Я замерла. Мир сузился до точки прикосновения. До его пальцев на моей коже. До его глаз, смотрящих в мои с такой интенсивностью, что захватывало дух. В них не было вопроса. Было… признание. Чистое и беззащитное.
— Твое тепло… — прошептал он, его голос был хриплым, срывающимся. — Оно… не жжет. Не разрушает. Оно… — Он не нашел слов. Его пальцы дрогнули на моей щеке.
Я не отстранилась. Не могла. Что-то внутри меня распахнулось навстречу этому прикосновению, этому взгляду. Я наклонила голову, чуть прижавшись щекой к его ладони. Закрыв глаза. Его холодная кожа на моей горячей щеке была парадоксом, совершенством. Границей между нашими мирами, которая вдруг перестала быть стеной.
Я не знала, что сказать и просто пристально посмотрела в его лицо.
Он втянул воздух. Его глаза расширились. Потом сузились, наполнившись такой нежностью, что у меня перехватило дыхание. Его рука на моей щеке перестала дрожать. Укрепилась. Он медленно, невероятно медленно, потянул меня к себе. Не приказом. Не силой. Предложением. Мольбой. Возможностью.
Я не сопротивлялась. Шагнула навстречу. И оказалась в его объятиях.
Он обнял меня. Сначала осторожно, неуверенно, как будто боялся раздавить или обжечься. Его руки — сильные, но все еще несущие ледяной отзвук проклятия — легли мне на спину. Я прижалась к нему, ощущая под щекой грубую ткань его камзола, его запах — холодный, как зимний лес, но с едва уловимыми нотами чего-то человеческого, пряного. Его сердце билось под моей щекой — учащенно, гулко. Не ледяное. Живое.
И случилось чудо.
В точке, где наши тела соприкоснулись, где моя щека прижималась к его груди, а его руки обнимали меня, лед… начал таять. Не метафорически. Физически. Я почувствовала, как холод, исходивший от него, не просто отступил. Он растворился . Уступил место волне настоящего, глубокого тепла, которое потекло из самого его центра. Оно обволакивало нас обоих, как мягкое покрывало. Я услышала его сдавленный стон — не боли, а невероятного, забытого облегчения, почти блаженства. Его руки сжали меня крепче, прижимая к себе, как будто я была якорем в этом потоке незнакомого ощущения. Его дыхание стало горячим у моего виска.

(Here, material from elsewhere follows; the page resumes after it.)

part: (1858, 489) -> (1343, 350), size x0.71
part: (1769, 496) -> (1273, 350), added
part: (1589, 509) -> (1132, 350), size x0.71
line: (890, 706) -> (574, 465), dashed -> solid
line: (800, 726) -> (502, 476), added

Вокруг нас замерцало. Золотистое сияние моего дара и голубоватый отблеск его холода слились в одно сияющее, переливающееся облако тепла. Лед на ближайшей стене не треснул. Он… запотел. На его гладкой поверхности выступили мельчайшие капельки воды, засияли в мягком свете, стекая вниз. Воздух в комнате перестал резать легкие. Он стал… просто прохладным. Чистым. Живым.
Мы стояли так, слившись в объятии, пока волна тепла медленно не схлынула, оставив после себя ощущение глубокого покоя и… абсолютной, немыслимой близости. Он не отпускал меня. Я не пыталась вырваться. Мы просто дышали в унисон, слушая, как бьются наши сердца — его, уже не скованное льдом, а мое, готовое выпрыгнуть из груди.
Он наконец отодвинулся, ровно настолько, чтобы посмотреть мне в лицо. Его руки остались на моей спине. Его серебристые глаза были влажными. Не от слез. От той самой влаги, что выступила на льду стен. От таяния. В них не было ни тени прежней пустоты или гнева. Только смятение. Только нежность. Только страх перед силой того, что он чувствовал. И надежда. Огромная, хрупкая, как первый весенний ледок.
— Аннализа… — мое имя на его устах звучало как молитва. Как открытие. — Я… — Он запнулся. Губы его дрожали. — Я не хочу терять это тепло.
Прошептал он, его пальцы сжали ткань моего платья на спине.
— Твое тепло. Твое присутствие. Даже если это… безумие. Даже если это… конец. Я боюсь. Боже, как я боюсь. Но… я больше боюсь вернуться туда. В ту пустоту. Без тебя.
Слезы наконец выступили у меня на глазах. Горячие, соленые. Они катились по щекам, не замерзая. Потому что вокруг нас было тепло. Наше тепло.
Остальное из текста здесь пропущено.